So in our Orwellian news environment of today, for a clear-eyed view of the truth on the state of the newspaper industry, we must consult parties who are less personally-invested, like the notorious spin doctors of the public relations industry. As noted by Greeley’s Ghost, a stunning article appeared in the most recent PRWeek that tells us that Fitch Ratings began the year with a negative outlook for the newspaper industry but now, three-quarters of the way through, the news is much worse. The largest players have shed between one-sixth to one-quarter of their ad revenues. The Newspaper Industry of America is reporting a 9% industry-wide drop in ad revenues. “At that rate, papers will all be broke in three years,” the columnist adds. Worse still, Fitch Ratings tells us that the weak advertising market is “more secular than cyclical” — meaning that the most important sectors, like real estate and classified ads, are unlikely to swing back.

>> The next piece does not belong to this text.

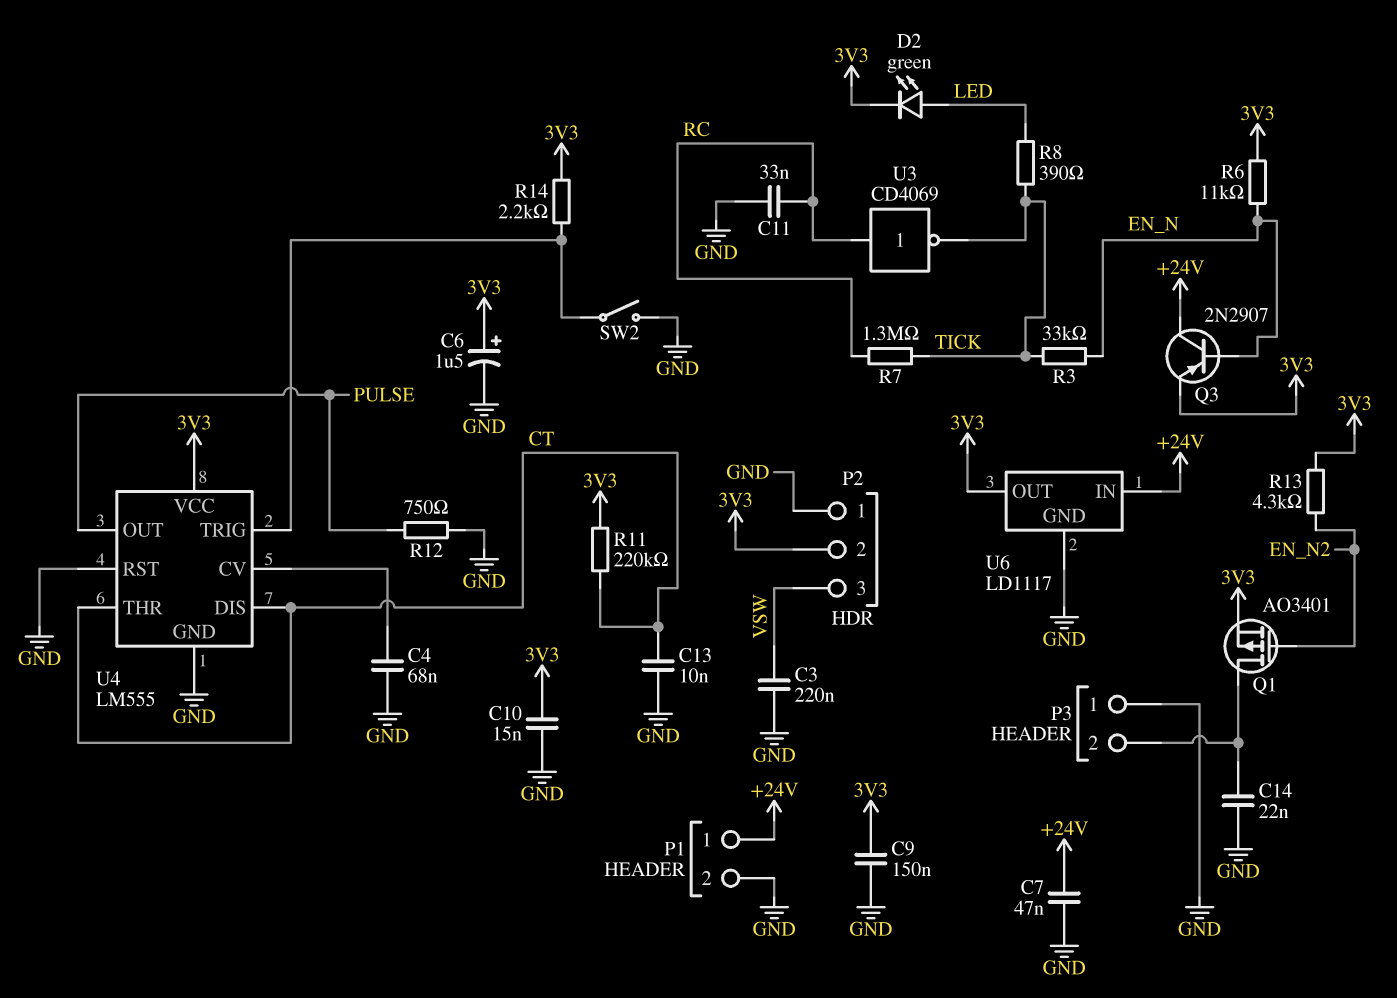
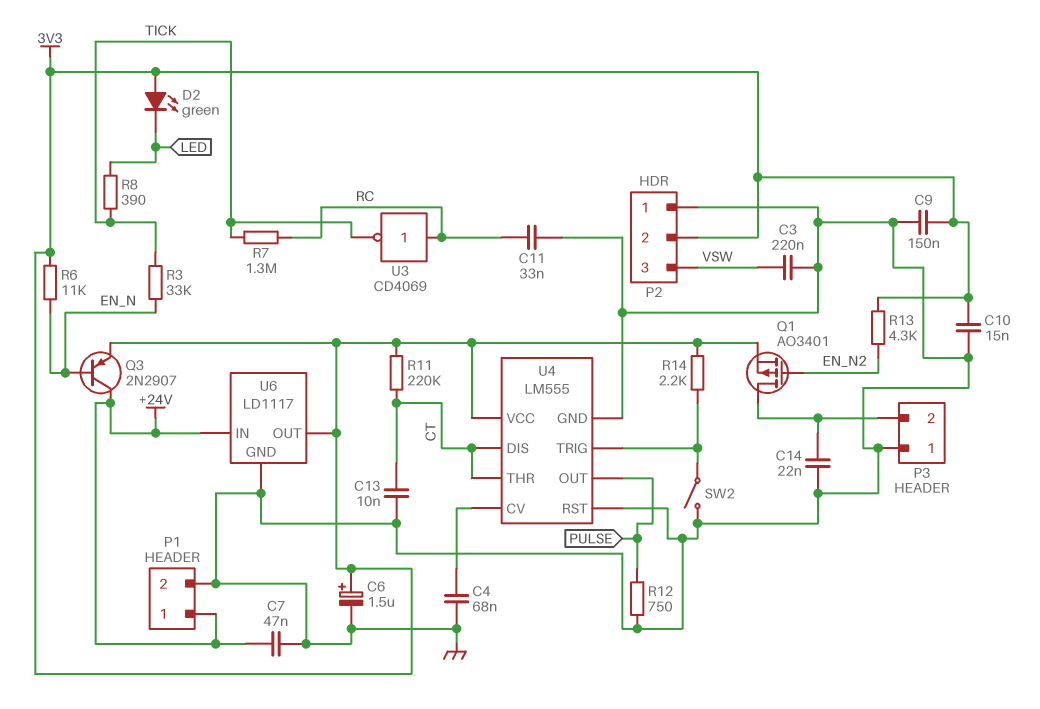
D2: LED green (A LED, K 3V3) -> LED green (A 3V3, K LED)

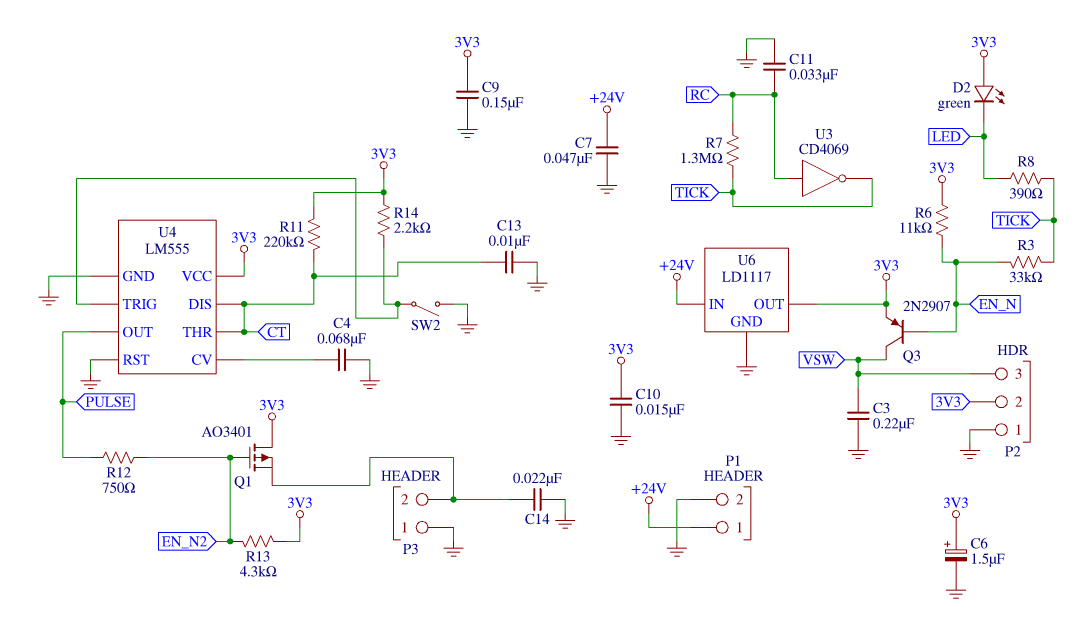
Q1: PMOS AO3401 (G EN_N2, D P3/2, S 3V3) -> PMOS AO3401 (G EN_N2, D 3V3, S P3/2)
Q3: PNP 2N2907 (B EN_N, C +24V, E 3V3) -> PNP 2N2907 (B EN_N, C VSW, E 3V3)
R12: 750 (GND, PULSE) -> 750 (EN_N2, PULSE)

Now, it’s not completely fair to blame E&P for playing fiddle while its empire burns. After all, E&P did find this grim story sufficiently newsworthy to report, albeit by simply publishing Fitch’s findings at face value without PRWeek’s helpful analysis. That’s more than was done by industry-leading editors at the AP, NY Times, and Washington Post, who have not mentioned these alarming results at all. But E&P might want to consider offering its readers more valuable advice than another set of exit strategies from Iraq — and that is, exit strategies from print.

Comments»

1. william jonas - 9/10/07

I am a 73 year old American who has lived in several states and read many newspapers while buying and subscribing to The Detroit Free Press and News ( although I believe they are now merged) The Philadelphia Daily News, Wichita Falls Times -Record News,The Dallas Morning News , the Dallas Herald ,Fort Worth Star- Telegram and Corpus Christi Caller-Times. I use the Internet extensively and watch the evening news on Fox almost every evening.
I have fought the anger and urge to cancel my use and dependence on the daily paper. And I am pretty sure I and others are a rapidly dying( metaphorically speaking) breed. No news there, it has been pointed to emphatically for at least a decade.
Newspapers used to have an aura of honesty and trust worthiness. That was squandered 50 years ago. I still read the sports, comics and op-eds. But I don’t trust a thing they print anymore. Even the sports section is suspect.
What all of the newspapers I listed above have in common is their alignment with and their advocacy of leftism. The editorial and political position of the vast majority of newspapers is left wing democratic /socialist. Of course they try to deny it but it is glaringly obvious.Their objectivity is gone .Replaced by disguised subjectivity and bias. I tolerate it because of my long established habit.
I think there will always be newspapers but their influence and importance will continue to dwindle . Subsequently they will become like the Enquirer and yellow rag journals found in the check out lane . They may have some local flavor but they will have reached their level of entropy.

2. Steve Boriss - 9/10/07

William, You are not alone. You are a victim of a newspaper market that did not feel it had to compete for your business. In the next few years, you will find several news outlets on the web with which you will feel comfortable, and that will meet all the needs for which you bought a newspaper.

3. QwkDrw - 9/10/07

William, your ideas are validated also by my observations. Next case — Network television. Opening statement for the prosecution …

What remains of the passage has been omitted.